Er rechne damit, dass die SPD-Mitglieder den Gang in die Groko mehrheitlich zustimmen, sagt Junge. Über den parteipolitischen Schlingerkurs der SPD der vergangenen Monate kann er freilich nur den Kopf schütteln. „Es ist schade, dass auf der Führungsebene solche Dinge passiert sind“, erklärt er. Durch die widersprüchlichen Aussagen von Martin Schulz — Regierungsbeteiligung ja oder nein, Ministerposten ja oder nein — habe es einen großen Vertrauensverlust in der Bevölkerung und auch an der Parteibasis gegeben. Zum Glück werde immerhin die allgemeine politische Arbeit vor Ort dadurch nicht belastet.

Der CDU-Fraktionsvorsitzende Torsten Schulte zeigt sich „froh“, dass mit dem Koalitionsvertrag nun ein Ergebnis vorliegt. Es sei „kein Freund einer Minderheitsregierung“, sondern begrüße es, wenn es eine breite Basis für eine mehrheitsfähige Regierung gebe. Auch und gerade im Verhältnis zu anderen Staaten sei es wichtig, dass Deutschland eine arbeitsfähige Regierung habe.

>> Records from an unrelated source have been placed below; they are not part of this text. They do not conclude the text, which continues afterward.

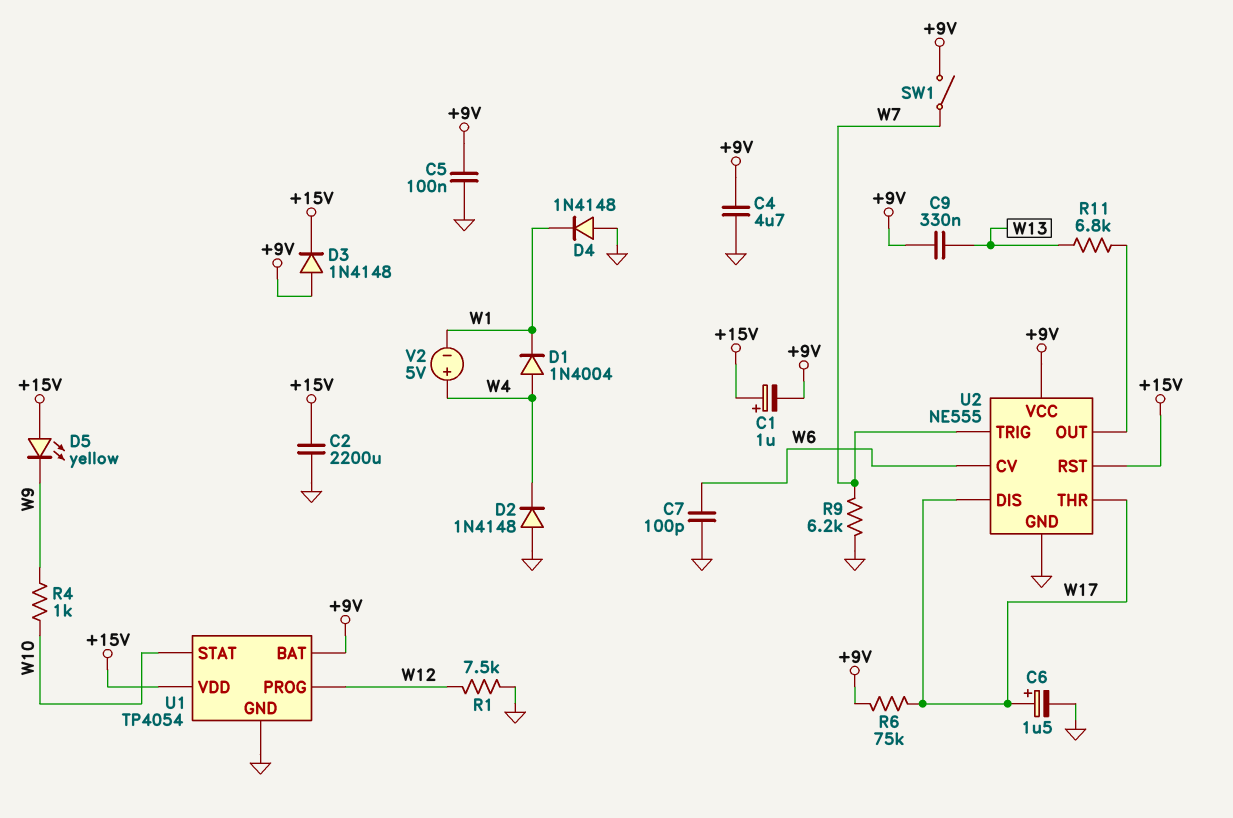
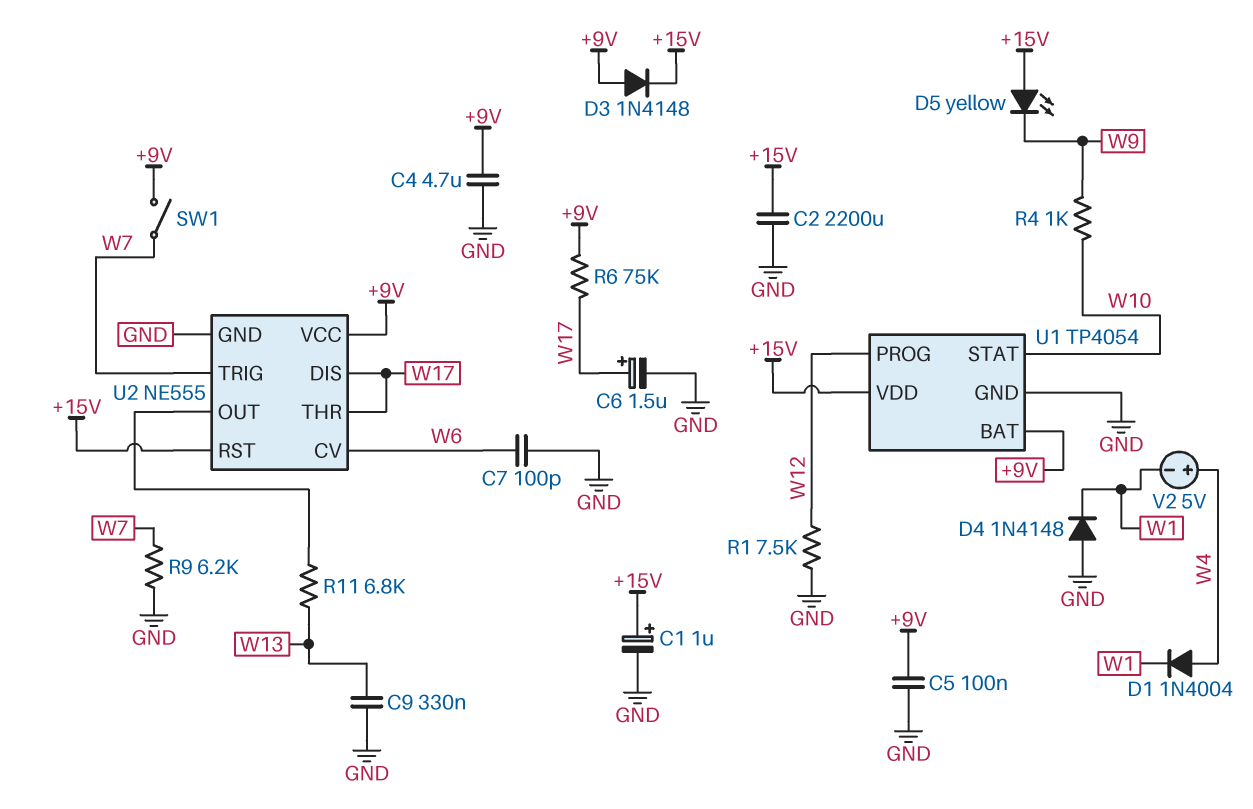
C1: 1uF (plus +15V, minus +9V) -> 1uF (plus +15V, minus GND)
C9: 330nF (+9V, W13) -> 330nF (GND, W13)
D2: diode 1N4148 (A GND, K W4) -> none

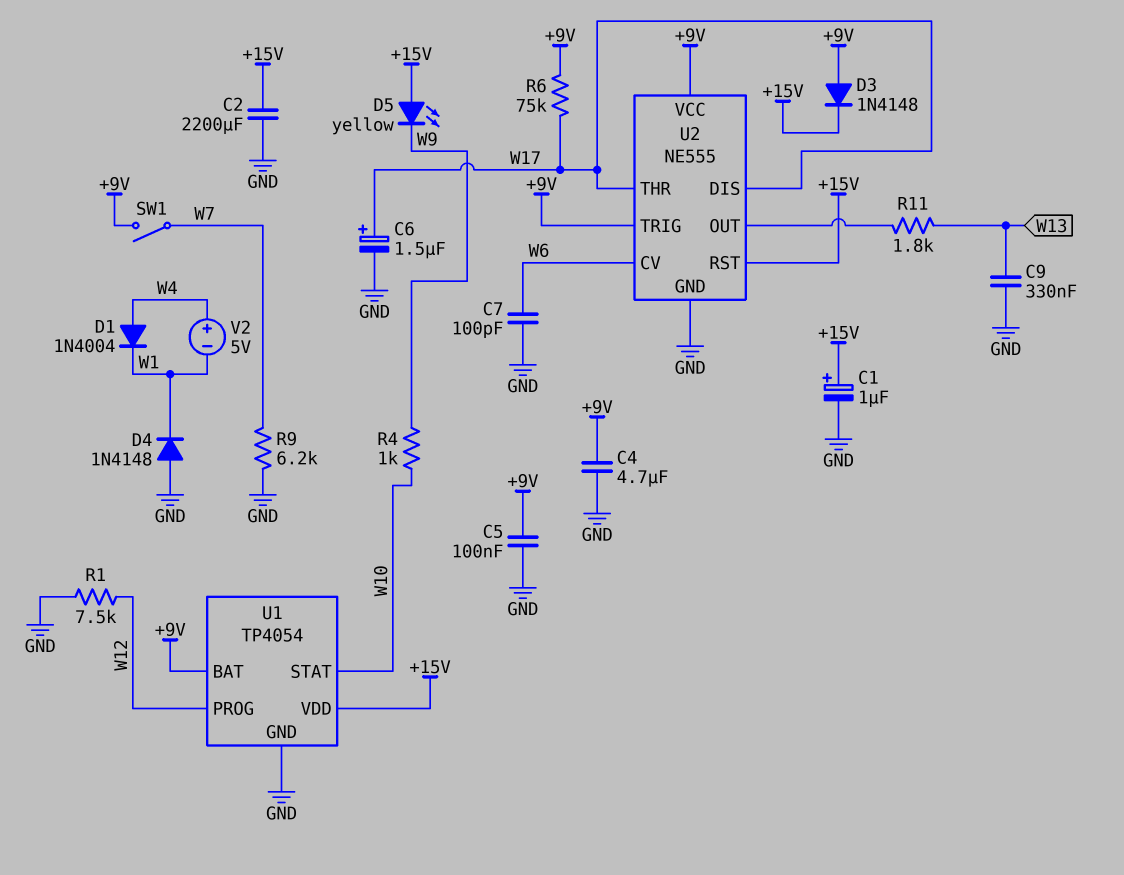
R11: 6.8k (U2/OUT, W13) -> 1.8k (U2/OUT, W13)
U2 pin TRIG: W7 -> +9V

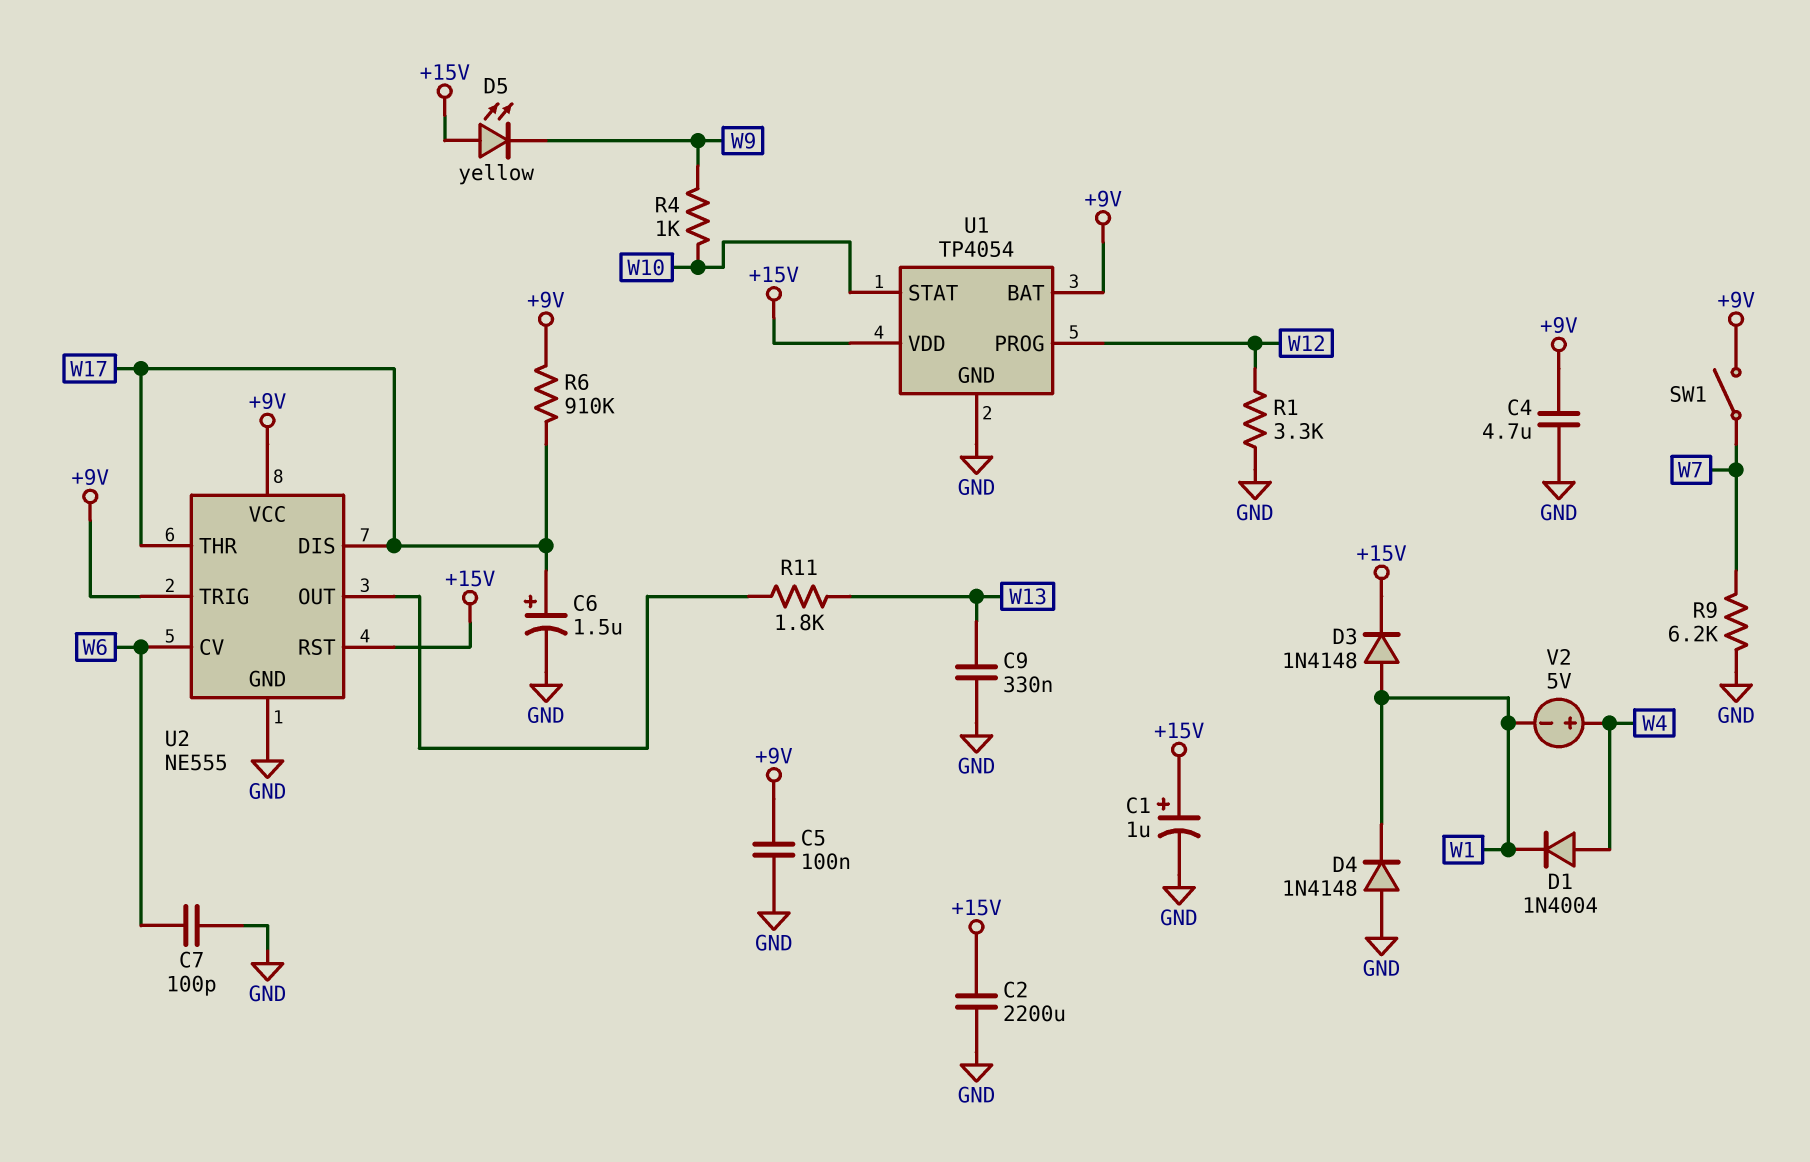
D3: diode 1N4148 (A +9V, K +15V) -> diode 1N4148 (A W1, K +15V)
R1: 7.5k (GND, W12) -> 3.3k (GND, W12)
R6: 75k (+9V, W17) -> 910k (+9V, W17)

Mit Blick auf die Zuweisung der Ministerposten für die CDU weist Schulte den Vorwurf zurück, dass seine Partei schlecht weggekommen sei. Die CDU habe alle Ministerien erhalten, die sich mit wichtigen Themen wie Infrastruktur oder Digitalisierung befassten, sagt er. Im Übrigen sei es so, dass der Abschluss eines Koalitionsvertrages auch Kompromisse erfordere. Man dürfe die Arbeit der potenziellen neuen Groko überdies nicht jetzt schon zu negativ einschätzen: „Wir müssen der Regierung und dem neuen Team eine Chance geben“, sagt der CDU-Fraktionschef.